DIETING IGNORANTLY CAN DESTROY YOUR HEALTH


A few months ago, I met a group of people, six women and five men. They all have the same complaints. They have been dieting for two to five years, exercise vigorously every day, and eat twice a day, at times once a day. Despite all these, their health has not improved, they have not lost weight, in fact, almost all of them said they have put weight. It is frustrating that after so many efforts, they have not achieved their aim of losing weight.
I believe there are many people like these men and women who are frustrated because they have done all they could to lose weight, but nothing seems to work. There are all sorts of dieting regimens these days, and it is difficult to know which among them is helpful. People engage in dieting for various reasons. Some engage in dieting to regain health, or manage diabetes, cancer or to lose weight.  The list of diet regimens is very long: Atkins diet, which focuses on controlling the levels of insulin in the body through a low-carbohydrate diet, the Zone diet, which aims for a nutritional balance of 40 per cent carbohydrates, 30 per cent fats, and 30 per cent protein in each meal. The ketogenic diet has been used for decades as a treatment for epilepsy and is also being explored for other uses. It involves reducing carbohydrate intake and upping fat intake.
It sounds contrary to common sense, but it allows the body to burn fat as a fuel, rather than carbohydrates. Healthy fats, such as those in avocados, coconuts, Brazil nuts, seeds, oily fish, and olive oil are liberally added to the diet to maintain an overall emphasis on fat. The diet causes the breakdown of fat deposits for fuel and creates substances called ketones through a process called ketosis. The Hallelujah Diet consists of 85% raw and unprocessed plant-based food and 15% cooked plant-based food.
Vegan diet aims not to eat anything that is animal-based, including eggs, dairy, and honey. Vegans do not usually adopt veganism just for health reasons, but also for environmental, ethical, and compassionate reasons. Beverly Hills diet is an extreme diet which has only fruits in the first days, gradually increasing the selection of foods up to the sixth week. Cabbage soup diet is a low-calorie diet based on heavy consumption of cabbage soup. The grapefruit diet is intended to facilitate weight loss, in which grapefruit is consumed in large quantities at meal times. Juice fasting is a form of detox diet, in which nutrition is obtained solely from fruit and vegetable juices. The health implications of such diets are disputed. A gluten-free diet is a diet which avoids the protein gluten, which is found in barley, rye and wheat. Most of the diets regimen mentioned above are fad diets. Fad means they are not based on any scientific evidence.

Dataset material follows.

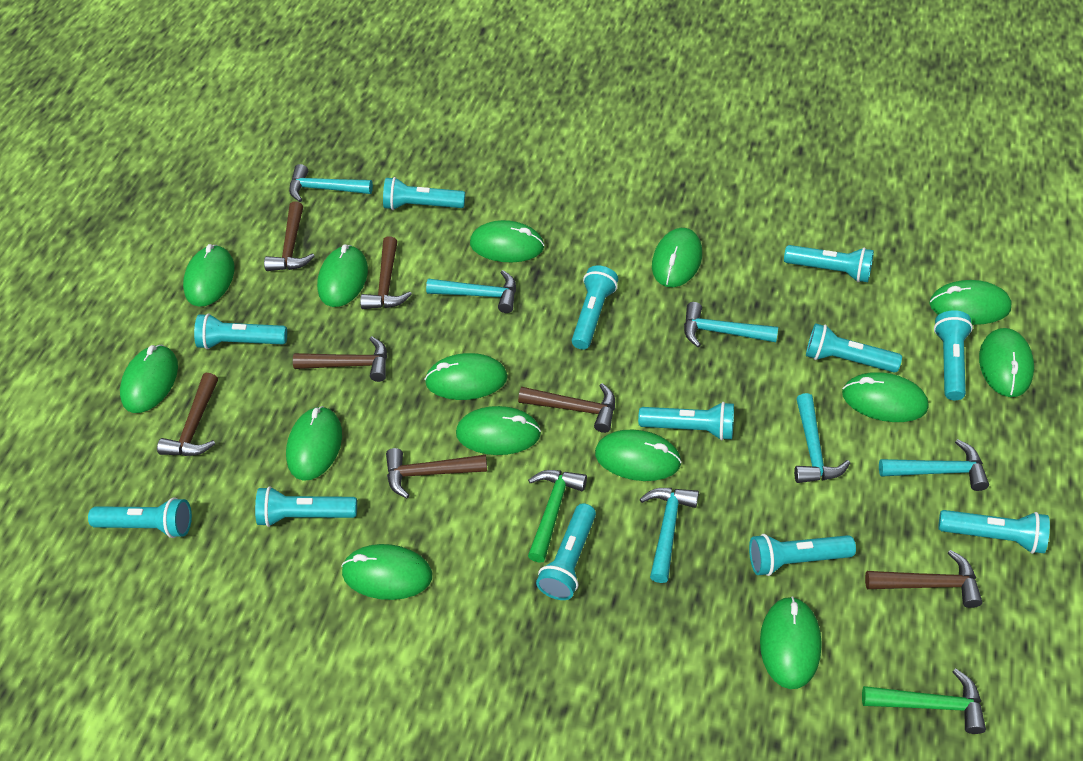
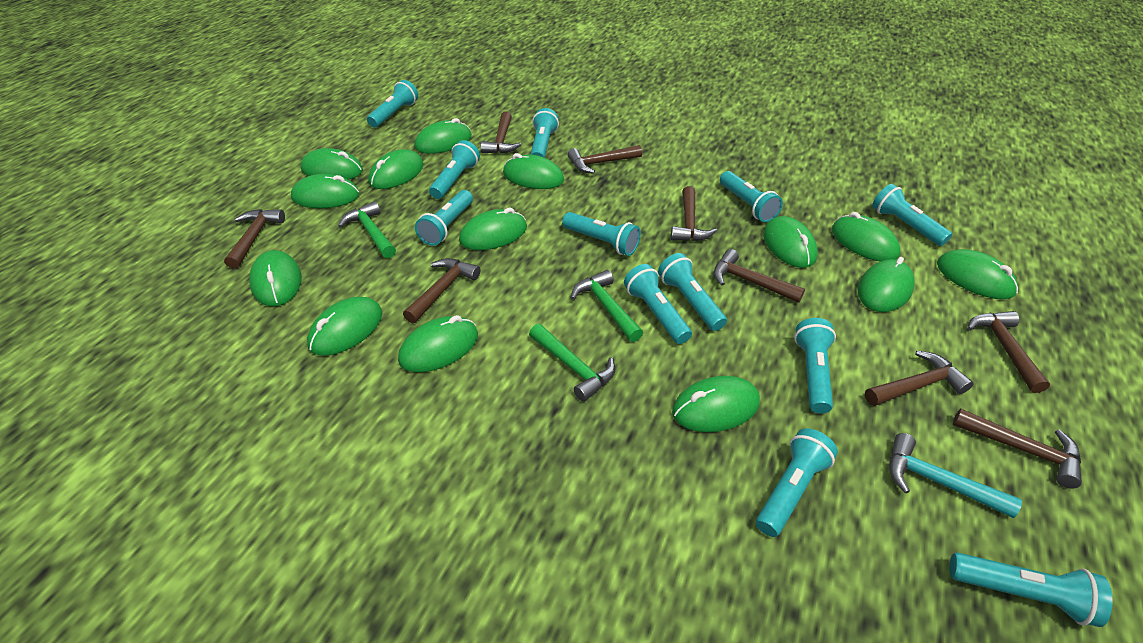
brown hammer: 7 -> 9
green hammer: 2 -> 3
turquoise hammer: 6 -> 1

Amidst all these long lists, which diet is best for you or how does one select the best diet regimen. The fact to keep in mind is that all the diet regimen was invented outside Africa by foreigners with focus on their own culture. They recommended foods based on what they have locally available and based on the research that has been done on their local food. The fruits they recommended are the fruits easily available and grown in their locality. The other day a man showed me a list of was natural plants recommended to him by his ‘nutrition expert’ who is based in Abuja. None of the herbs in the list is available in Nigeria because they don’t grow here. They are foreign herbs that he must import.
Such medicinal herbals as asparagus, horseradish, dandelion, horsetail and cinnamon grow well in certain conditions. Herbs like a bitter leaf, pawpaw, mango leaves, ginger, turmeric etc. are locally grown in Nigeria. Our local food includes yam, rice (ofada), beans, sweet potato, plantain, cocoyam, water yam, cowpeas, pap, etc. If I were to design a dietary regimen for you, I should focus on food, fruits, herbs and spices that are grown in Nigeria, not on food and fruits that you must import into the country.
The basic rules about dieting are these.
  1. Never combine two fruits.
    This is a serious mistake most people make. You should only take one fruit at a time. For example, do not combine pineapple, pawpaw, mango etc. Eat only one at a time, then wait for an hour, before you eat another fruit. Why is this so? The reason is that your intestine needs different enzymes to digest each fruit, and some will digest faster than the others. When you combine, the fast-digesting fruits will slow down the slow-digesting ones. The result is that the slow digesting ones will not digest properly and will decay in your system, leading to high acidity and pollution. If you often experience loud noise in your stomach, or indigestion after eating fruits, it is likely you are combining fruits wrongly.
  2. The second law is, never combine food and fruits.
    The idea of eating desserts immediately after food is utterly wrong. Never eat fruits immediately after food or combine food and fruits. Give at least one hour’s interval between food and fruits.
  3. If you avoid all processed foods and any processed wheat product, you will be amazed at how easily you lose weight.
    Wheat products include bread, semolina, wheat flour, indomie, spaghetti, biscuits, chicken, cake, meat/fish pie, malt drinks, beer and others.